Lionel Messi's decision to retire comes at worst possible time for Argentina
EAST RUTHERFORD, N.J. -- On Sunday, Lionel Messi made a decision that has since rocked the football world. Upon the conclusion of Argentina's 4-2 loss on penalties to Chile in the final of the Copa America Centenario, he announced that his career with the national team is over. It's a decision that has shocked Argentina and Barcelona fans, in particular -- and one that could not have been easy to make.
The best player in the world is struggling and seemingly lacking confidence at the worst possible moment.
Many fans might consider this to be a desertion. After all, the captain does not jump ship before it sinks. Romance, chivalry and honor all require that he must go down with his ship. Only the gutless abandon, and in doing so, Messi's decision appears to give credence to the views of Diego Maradona, who questioned his leadership ability and chances of taking Argentina to the very top. "If they do not come home as champions, they should not come home at all," Maradona had threatened.

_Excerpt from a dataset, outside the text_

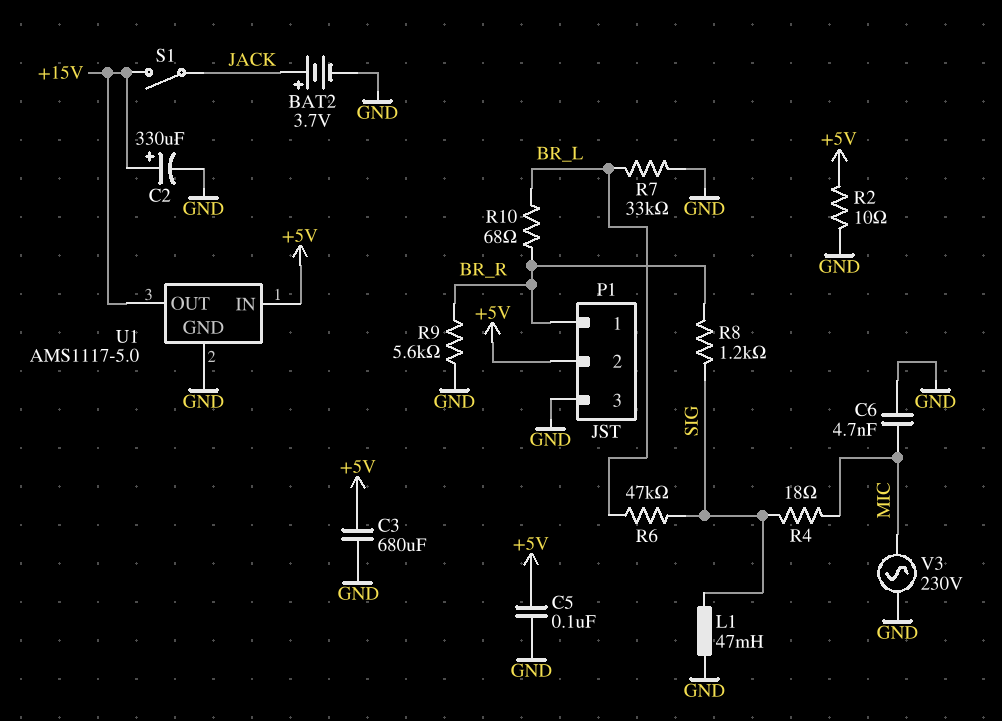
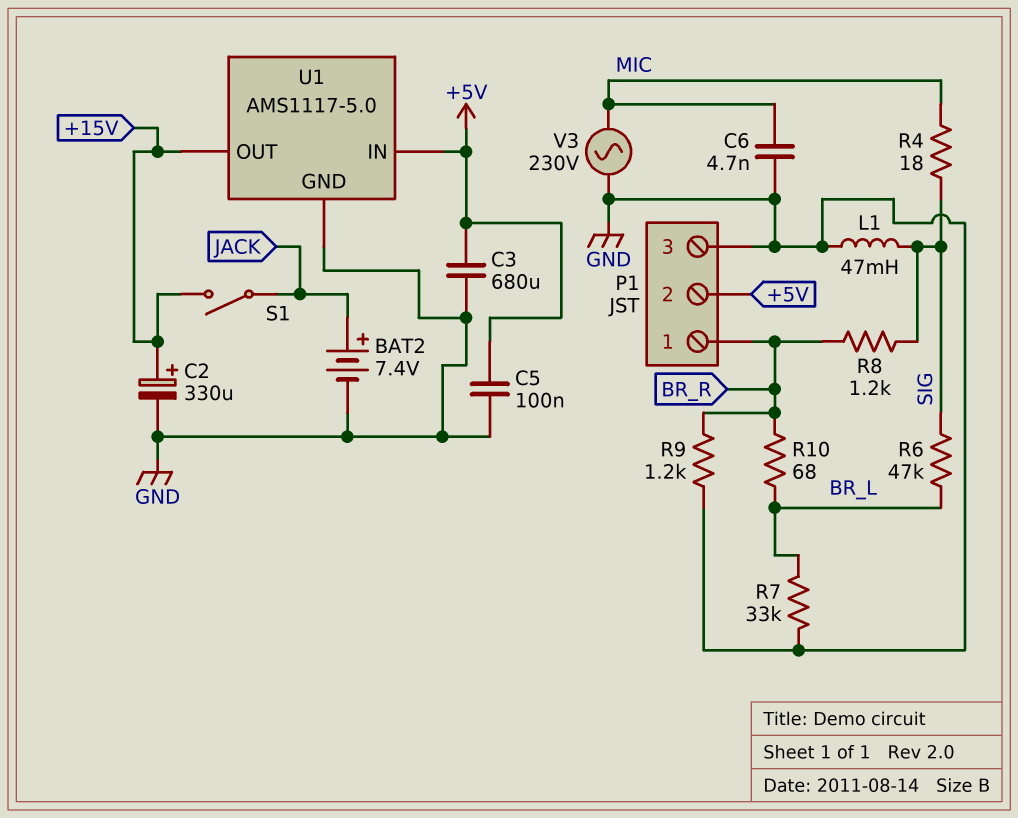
BAT2: 3.7V (plus JACK, minus GND) -> 7.4V (plus JACK, minus GND)
R2: 10 (+5V, GND) -> none
R9: 5.6k (BR_R, GND) -> 1.2k (BR_R, GND)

One thing is irrefutable: To give up after three consecutive monumental failures in major finals, and four in his international career, must take great honesty or great cynicism. Only Messi knows his motives.
He is followed into retirement by a player of tremendous character, Javier Mascherano -- Argentina's true leader, who is retiring due to age and disappointment.
The big question in the hearts of inconsolable Argentina fans is: Can La Albiceleste qualify for the 2018 World Cup in Russia without these two icons? And what impact will their desertions have on the morale of the rest of the squad?
Barcelona might also have their own doubts; which remnants of Messi will report to preseason camp after this latest failure with Argentina, one that comes on the back of a failed season at club level after missing out on the Champions League, which was eventually won by Real Madrid?
Sponsors of the Argentine national team, such as Adidas, will need to sit down and discuss their agreements with the Argentine Football Association (AFA), whose president, Luis Segura -- let's not forget -- was charged with fraudulent administration on Thursday in an investigation related to TV broadcasting rights.
Meanwhile, in Spain, the Panama Papers still have files on Messi's family and it remains to be seen how the situation will be resolved.
The truth is that the best player in the world made the best decision for him in that moment and the worst decision for a nation that for 23 years, and probably many more, has seen the Obelisco (a national historic monument located in Buenos Aires) become an unholy altar to which footballing glory refuses to return.